We need help figuring out how to drive and control the motor.  Maybe there is a C2000 based Insta-spin based solution that can be used to drive the DRV8313 eval board?

  • You might download the motorWare from the following link, the software includes a C2000 based instaSPIN-FOC solution using DRV8312 that should be similar to DRV8313. But it's difficult to support such high PWM frequency (200KHz) limit to CPU bandwidth, the maximum PWM frequency is about 60kHz that could be supported by C2000 controller (F28069F) enabled instaSPIN-FOC.
    www.ti.com/.../motorware
  • Hi Yanming,
    Thank you for the quick reply. Maybe I'm wrong about needing a higher PWM (but the math seems to point that way)- have you had to support a request to spin a low inductance motor such as this before?
  • The lab02c is a special one to implement identification for low inductance motor, you might use this lab to identify the motor parameters, and run the motor as your requirement using other labs with the identified motor.

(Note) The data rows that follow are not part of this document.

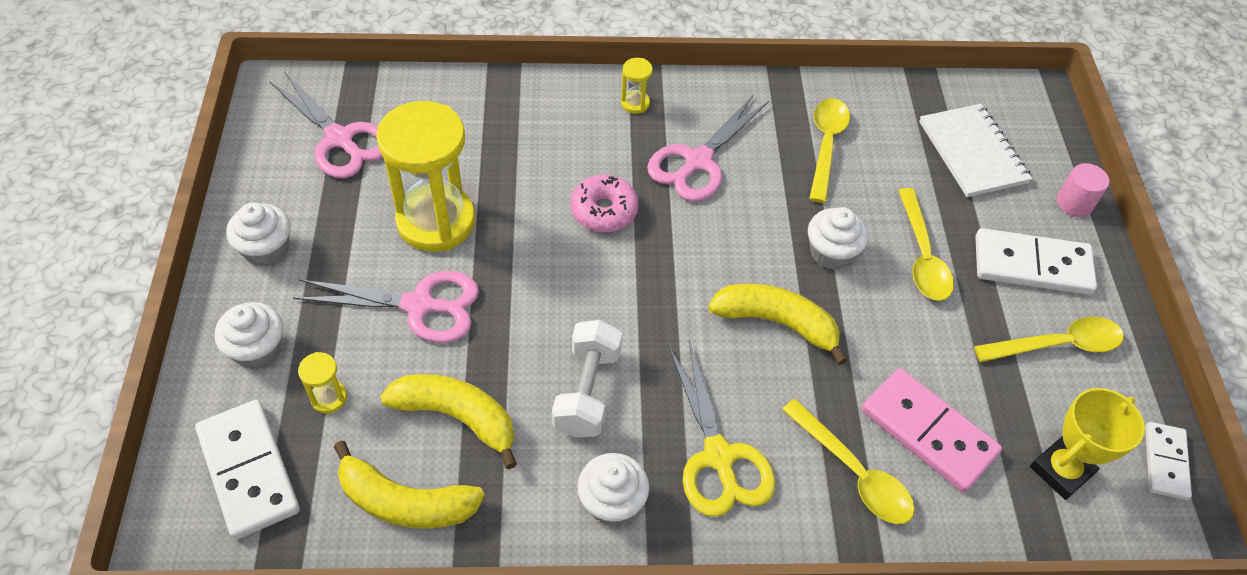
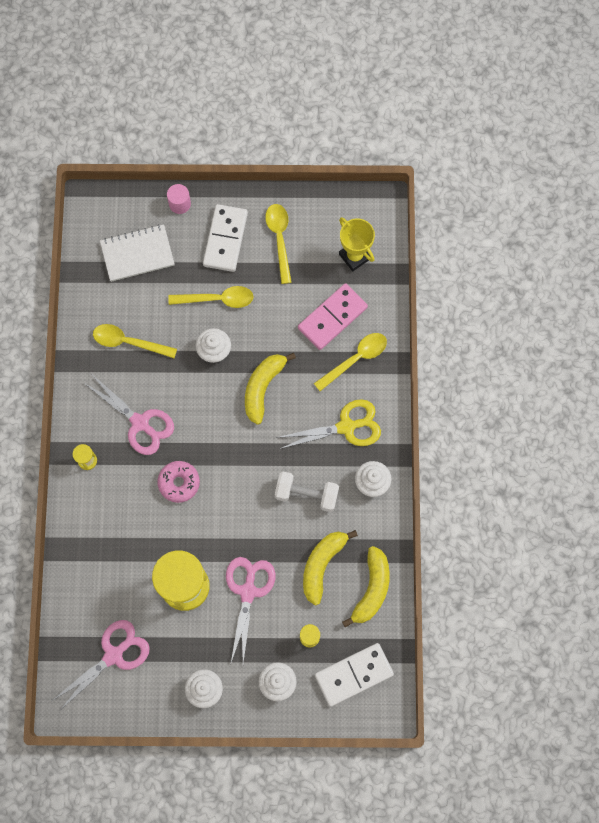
camera: 85 degrees left, 20 degrees up
(1165, 462) = (350, 204): white domino -> none

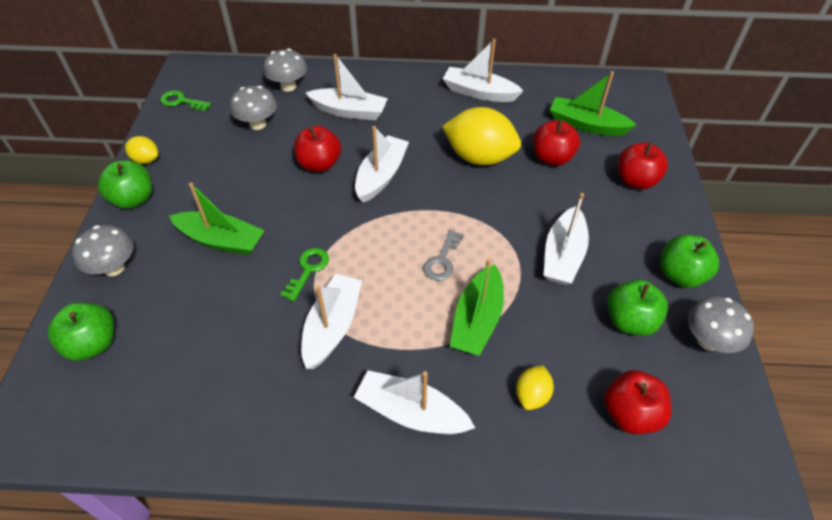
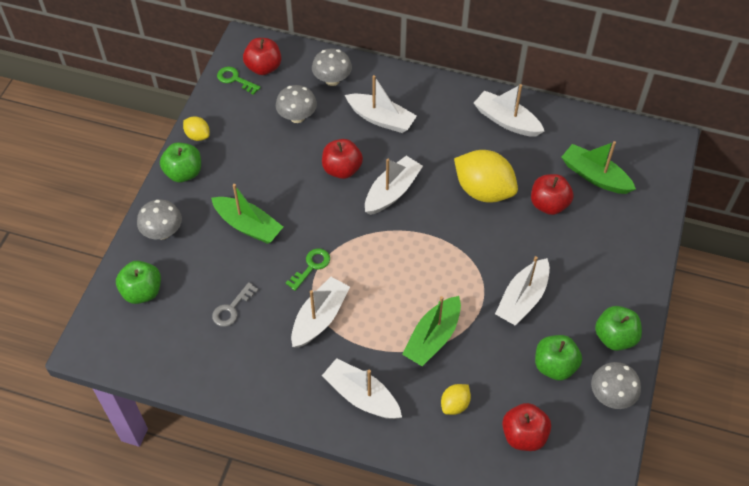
camera: 15 degrees right, 5 degrees up
(442, 260) = (421, 281): grey key -> grey key (232, 309)
(635, 181) = (615, 243): red apple -> red apple (263, 67)

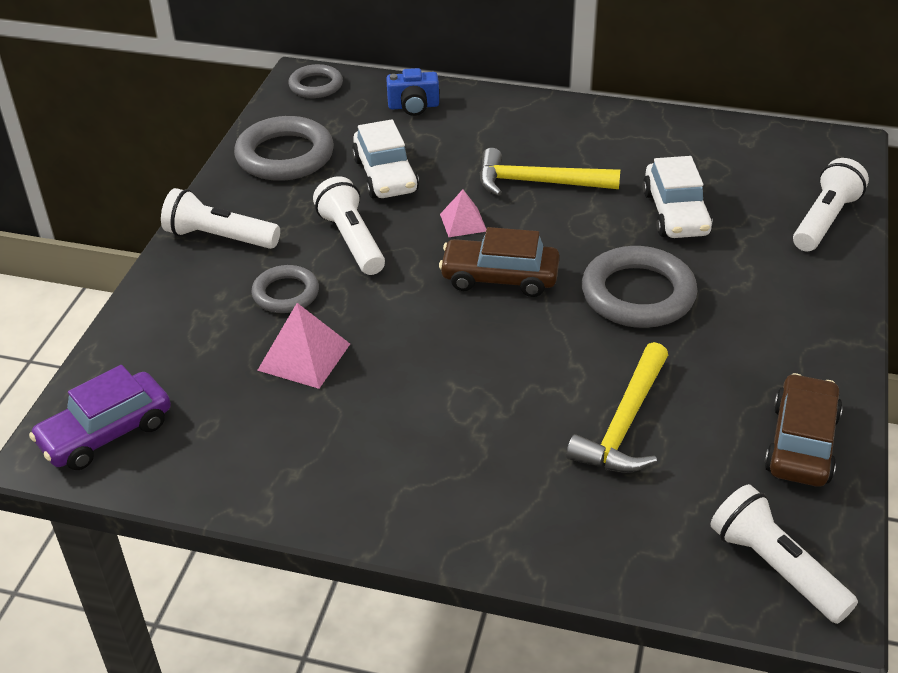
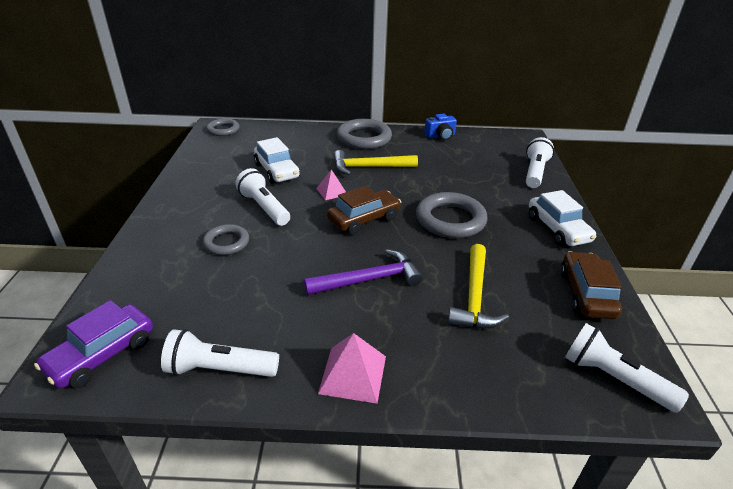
camera: 15 degrees left, 5 degrees down
(219, 237) = (175, 214): white flashlight -> white flashlight (220, 369)
(285, 155) = (211, 166): grey ring -> grey ring (364, 138)
(304, 356) = (247, 281): pink pyramid -> pink pyramid (353, 374)
(413, 106) = (284, 136): blue camera -> blue camera (440, 136)
(477, 377) = (369, 279): none -> purple hammer
(499, 278) = (364, 219): brown car -> brown car turned 150 degrees clockwise
(675, 213) = (453, 176): white car -> white car (557, 229)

That's fine for most low inductance motors.
  • Hi Yanming,
    We are still struggling with good control for the motor.
    What we need is to get INSTASPIN-BLDC running on a Piccolo kit with the PWM frequency running above 55 kHz, 60 kHz should work. Customer does not wish to use FOC.
    We have the DRV8312-69M motor kit. How specifically can we modify the PWM speed and load BLDC control this onto the Control Card on this kit, (or do we need a different control card.)
    Eventually, we will probably use the DRV8313, but the DRV8312 kit is probably the easiest way to prove the motor needs to be driven at a higher PWM.
  • You might try the instaSPIN-BLDC reference in controlSUITE.

    Download controlSUITE from the following link, and then install it as a default configuration.
    www.ti.com/.../controlsuite

    You will find the reference project in the below folder that is an example on a trapezoidal controlled BLDC. But you have to change the device configuration file in this project since it was designed with F2803x. (F28035 ControlCard).
    C:\ti\controlSUITE\development_kits\DRV8312-C2-KIT_v128\InstaSPIN_BLDC

    The PWM frequency should be at least 30 times more than the maximum frequency of the motor.
  • Hi Yanming,
    Yes, we are looking at the Control Suite for the C2-Kit. We may try this on the C2 kit first (F28035) if we can get it running at a high enough PWM frequency.
    Two Questions:
    1. Where in the SW is the PWM frequency set so we know what we need to change to speed it up. We know the 20 KHz in the DRV8313 EVM is not fast enough and we need to at least double this.
    2. Is the SW easily transferable to the 69M kit (F28069) by changing the configuration file as you mentioned, or is there more involved ?
  • 1. Change the ISR_FREQUENCY and ISR_FREQUENCY in BLDC_int_Settings.h.
    2. Yes, you need to change BLDC_Int-DevInit_F2803x.c and related functions to the device in the project.